RE: [dm-devel] Announcement: STEC EnhanceIO SSD caching software for Linux kernel

Amit Kale Thu, 17 Jan 2013 10:02:47 -0800

> 
> On Thu, Jan 17, 2013 at 05:52:00PM +0800, Amit Kale wrote:
> > Hi Joe, Kent,
> >
> > [Adding Kent as well since bcache is mentioned below as one of the
> > contenders for being integrated into mainline kernel.]
> >
> > My understanding is that these three caching solutions all have three
> principle blocks.
> 
> Let me try and explain how dm-cache works.
> 
> > 1. A cache block lookup - This refers to finding out whether a block
> was cached or not and the location on SSD, if it was.
> 
> Of course we have this, but it's part of the policy plug-in.  I've done
> this because the policy nearly always needs to do some book keeping
> (eg, update a hit count when accessed).
> 
> > 2. Block replacement policy - This refers to the algorithm for
> replacing a block when a new free block can't be found.
> 
> I think there's more than just this.  These are the tasks that I hand
> over to the policy:
> 
>   a) _Which_ blocks should be promoted to the cache.  This seems to be
>      the key decision in terms of performance.  Blindly trying to
>      promote every io or even just every write will lead to some very
>      bad performance in certain situations.
> 
>      The mq policy uses a multiqueue (effectively a partially sorted
>      lru list) to keep track of candidate block hit counts.  When
>      candidates get enough hits they're promoted.  The promotion
>      threshold his periodically recalculated by looking at the hit
>      counts for the blocks already in the cache.

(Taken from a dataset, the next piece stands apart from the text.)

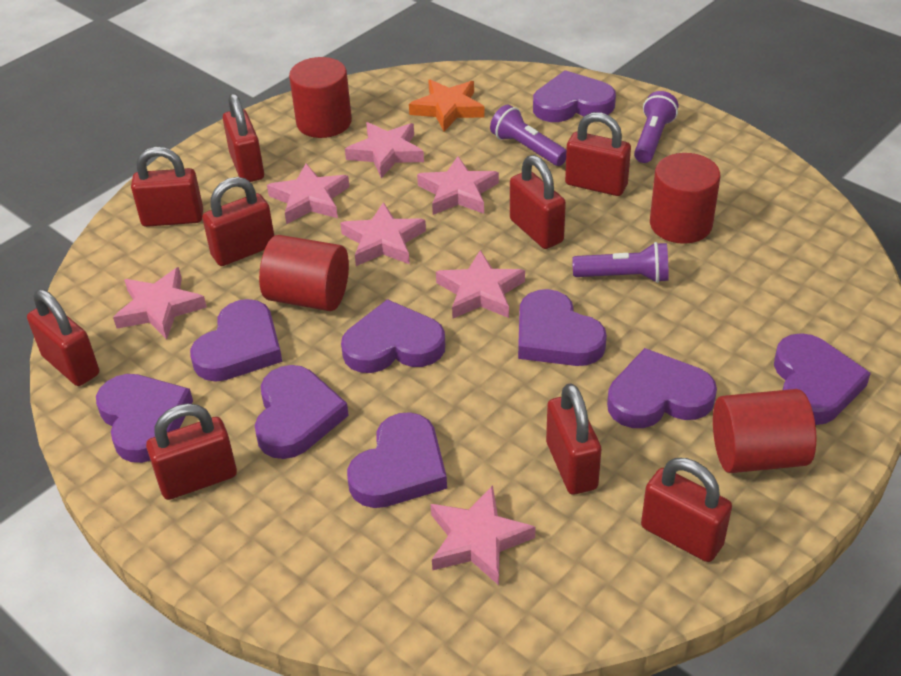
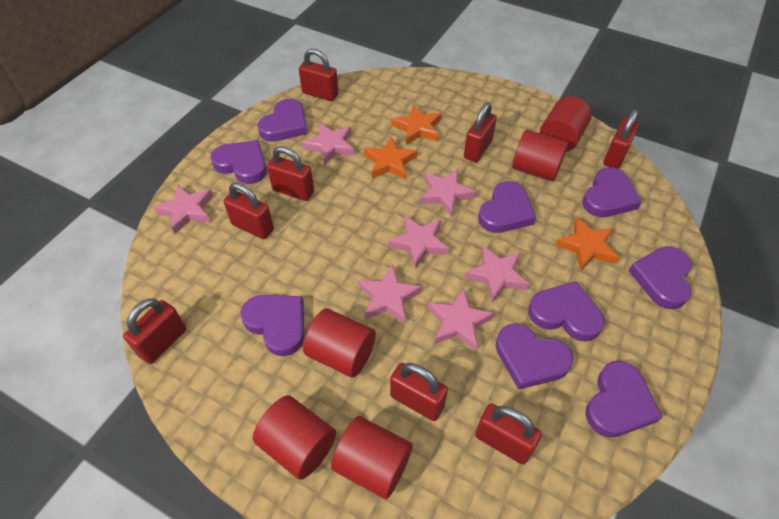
orange star: 1 -> 3
purple flashlight: 3 -> 0
red cylinder: 4 -> 5
red padlock: 9 -> 8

Multi-queue algorithm typically results in a significant metadata overhead. How 
much percentage overhead does that imply?

> 
>      The hit counts should degrade over time (for some definition of
>      time; eg. io volume).  I've experimented with this, but not yet
>      come up with a satisfactory method.
> 
>      I read through EnhanceIO yesterday, and think this is where
>      you're lacking.

We have an LRU policy at a cache set level. Effectiveness of the LRU policy 
depends on the average duration of a block in a working dataset. If the average 
duration is small enough so a block is most of the times "hit" before it's 
chucked out, LRU works better than any other policies.

> 
>   b) When should a block be promoted.  If you're swamped with io, then
>      adding copy io is probably not a good idea.  Current dm-cache
>      just has a configurable threshold for the promotion/demotion io
>      volume.  If you or Kent have some ideas for how to approximate
>      the bandwidth of the devices I'd really like to hear about it.
> 
>   c) Which blocks should be demoted?
> 
>      This is the bit that people commonly think of when they say
>      'caching algorithm'.  Examples are lru, arc, etc.  Such
>      descriptions are fine when describing a cache where elements
>      _have_ to be promoted before they can be accessed, for example a
>      cpu memory cache.  But we should be aware that 'lru' for example
>      really doesn't tell us much in the context of our policies.
> 
>      The mq policy uses a blend of lru and lfu for eviction, it seems
>      to work well.
> 
> A couple of other things I should mention; dm-cache uses a large block
> size compared to eio.  eg, 64k - 1m.  This is a mixed blessing;

Yes. We had a lot of debate internally on the block size. For now we have 
restricted to 2k, 4k and 8k. We found that larger block sizes result in too 
much of internal fragmentation, in-spite of a significant reduction in metadata 
size. 8k is adequate for Oracle and mysql.

> 
>  - our copy io is more efficient (we don't have to worry about
>    batching migrations together so much.  Something eio is careful to
>    do).
> 
>  - we have fewer blocks to hold stats about, so can keep more info per
>    block in the same amount of memory.
> 
>  - We trigger more copying.  For example if an incoming write triggers
>    a promotion from the origin to the cache, and the io covers a block
>    we can avoid any copy from the origin to cache.  With a bigger
>    block size this optmisation happens less frequently.
> 
>  - We waste SSD space.  eg, a 4k hotspot could trigger a whole block
>    to be moved to the cache.
> 
> 
> We do not keep the dirty state of cache blocks up to date on the
> metadata device.  Instead we have a 'mounted' flag that's set in the
> metadata when opened.  When a clean shutdown occurs (eg, dmsetup
> suspend my-cache) the dirty bits are written out and the mounted flag
> cleared.  On a crash the mounted flag will still be set on reopen and
> all dirty flags degrade to 'dirty'.  

Not sure I understand this. Is there a guarantee that once an IO is reported as 
"done" to upstream layer (filesystem/database/application), it is persistent. 
The persistence should be guaranteed even if there is an OS crash immediately 
after status is reported. Persistence should be guaranteed for the entire IO 
range. The next time the application tries to read it, it should get updated 
data, not stale data.

> Correct me if I'm wrong, but I
> think eio is holding io completion until the dirty bits have been
> committed to disk?

That's correct. In addition to this, we try to batch metadata updates if 
multiple IOs occur in the same cache set.

> 
> I really view dm-cache as a slow moving hotspot optimiser.  Whereas I
> think eio and bcache are much more of a heirarchical storage approach,
> where writes go through the cache if possible?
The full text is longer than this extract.